Our neighbor Elliot deMichael is a musician. He and his family moved in next door before I could walk. Back then, Elliot was working on his PhD. His thesis had something to do with major and minor scales in nature. That was what inspired him to turn his yard into a musical theme park. The trees are festooned with a smorgasbord of wind chimes he made from things like sticks and stones and alligator bones. He recorded the songs the wind wrote there and somehow worked them into his dissertation.
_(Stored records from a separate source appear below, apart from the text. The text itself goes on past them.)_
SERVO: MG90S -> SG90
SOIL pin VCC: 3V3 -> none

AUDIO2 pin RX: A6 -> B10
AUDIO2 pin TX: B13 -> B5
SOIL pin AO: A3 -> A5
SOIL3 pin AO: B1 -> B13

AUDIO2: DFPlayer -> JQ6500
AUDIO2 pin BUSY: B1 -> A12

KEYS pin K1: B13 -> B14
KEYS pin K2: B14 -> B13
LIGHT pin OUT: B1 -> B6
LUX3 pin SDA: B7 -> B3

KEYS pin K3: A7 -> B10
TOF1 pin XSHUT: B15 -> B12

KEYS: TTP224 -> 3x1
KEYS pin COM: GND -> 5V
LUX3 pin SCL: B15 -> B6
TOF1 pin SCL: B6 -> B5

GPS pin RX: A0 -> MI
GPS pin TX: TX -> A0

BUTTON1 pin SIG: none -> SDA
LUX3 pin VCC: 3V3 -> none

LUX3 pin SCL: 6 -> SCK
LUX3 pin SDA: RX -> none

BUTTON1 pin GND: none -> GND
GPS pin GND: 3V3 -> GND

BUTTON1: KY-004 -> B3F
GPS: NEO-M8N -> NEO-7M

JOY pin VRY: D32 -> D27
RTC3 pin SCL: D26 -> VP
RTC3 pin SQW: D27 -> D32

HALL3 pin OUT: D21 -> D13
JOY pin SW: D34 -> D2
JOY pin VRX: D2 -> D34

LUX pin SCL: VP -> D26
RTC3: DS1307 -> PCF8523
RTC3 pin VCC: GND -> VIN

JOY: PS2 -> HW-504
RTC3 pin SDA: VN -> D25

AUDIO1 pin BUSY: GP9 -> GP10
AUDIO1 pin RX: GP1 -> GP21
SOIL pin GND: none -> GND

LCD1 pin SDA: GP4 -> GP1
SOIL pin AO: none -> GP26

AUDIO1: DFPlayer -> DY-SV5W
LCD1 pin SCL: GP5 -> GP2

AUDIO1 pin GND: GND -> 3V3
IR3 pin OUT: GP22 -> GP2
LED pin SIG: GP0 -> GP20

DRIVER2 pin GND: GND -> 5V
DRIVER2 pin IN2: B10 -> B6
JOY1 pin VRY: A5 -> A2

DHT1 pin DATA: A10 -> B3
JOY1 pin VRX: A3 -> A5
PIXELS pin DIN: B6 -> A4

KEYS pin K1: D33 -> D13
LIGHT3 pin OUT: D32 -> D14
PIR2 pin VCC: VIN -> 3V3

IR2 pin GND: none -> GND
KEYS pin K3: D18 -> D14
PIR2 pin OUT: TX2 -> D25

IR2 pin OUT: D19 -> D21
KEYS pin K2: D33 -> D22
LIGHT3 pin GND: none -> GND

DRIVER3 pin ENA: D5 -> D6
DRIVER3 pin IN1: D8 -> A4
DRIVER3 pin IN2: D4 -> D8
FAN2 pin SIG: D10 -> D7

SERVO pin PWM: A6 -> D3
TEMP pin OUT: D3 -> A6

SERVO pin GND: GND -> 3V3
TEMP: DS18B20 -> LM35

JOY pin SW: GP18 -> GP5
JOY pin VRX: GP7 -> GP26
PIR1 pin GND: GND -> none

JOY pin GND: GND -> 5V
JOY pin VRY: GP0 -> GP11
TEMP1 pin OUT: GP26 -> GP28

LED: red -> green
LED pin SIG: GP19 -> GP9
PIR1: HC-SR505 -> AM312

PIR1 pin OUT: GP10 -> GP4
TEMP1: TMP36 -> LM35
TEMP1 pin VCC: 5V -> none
Palm trees line the back fence. “I don’t care so much for the way they look,” he once admitted, “but there is nothing to compare with the concerto of the rain and wind in their fronds.”
Elliot built fountains and waterfalls whose music he records and charts. I used to sit at the patio picnic table with his kids and watch as he rearranged the stone tiers of some water garden to get a new progression of sound. He’s wired bird feeders to steal the secret conversations of hungry but unsuspecting blue jays and finches. He has even bugged a wasps’ nest with a miniature microphone. He’s like the CIA of the natural world.
Elliot checks the weather report daily. If a storm or strong winds are predicted, he’ll drag fancy equipment from the garage and set it up outside, covering it with tarps or plastic bags, and snake waterproof microphones to locations all over the yard to catch Mother Nature singing in the shower. He records thunder and rain and wind. Twilight with its dance of insects. Crickets fiddling the night away. Frogs croaking in deep bass tones.
To earn a living, Elliot teaches at the university and has a studio at home where he gives private lessons to aspiring musicians. When his students are there, his children are banished to the backyard, where my siblings and I often join them.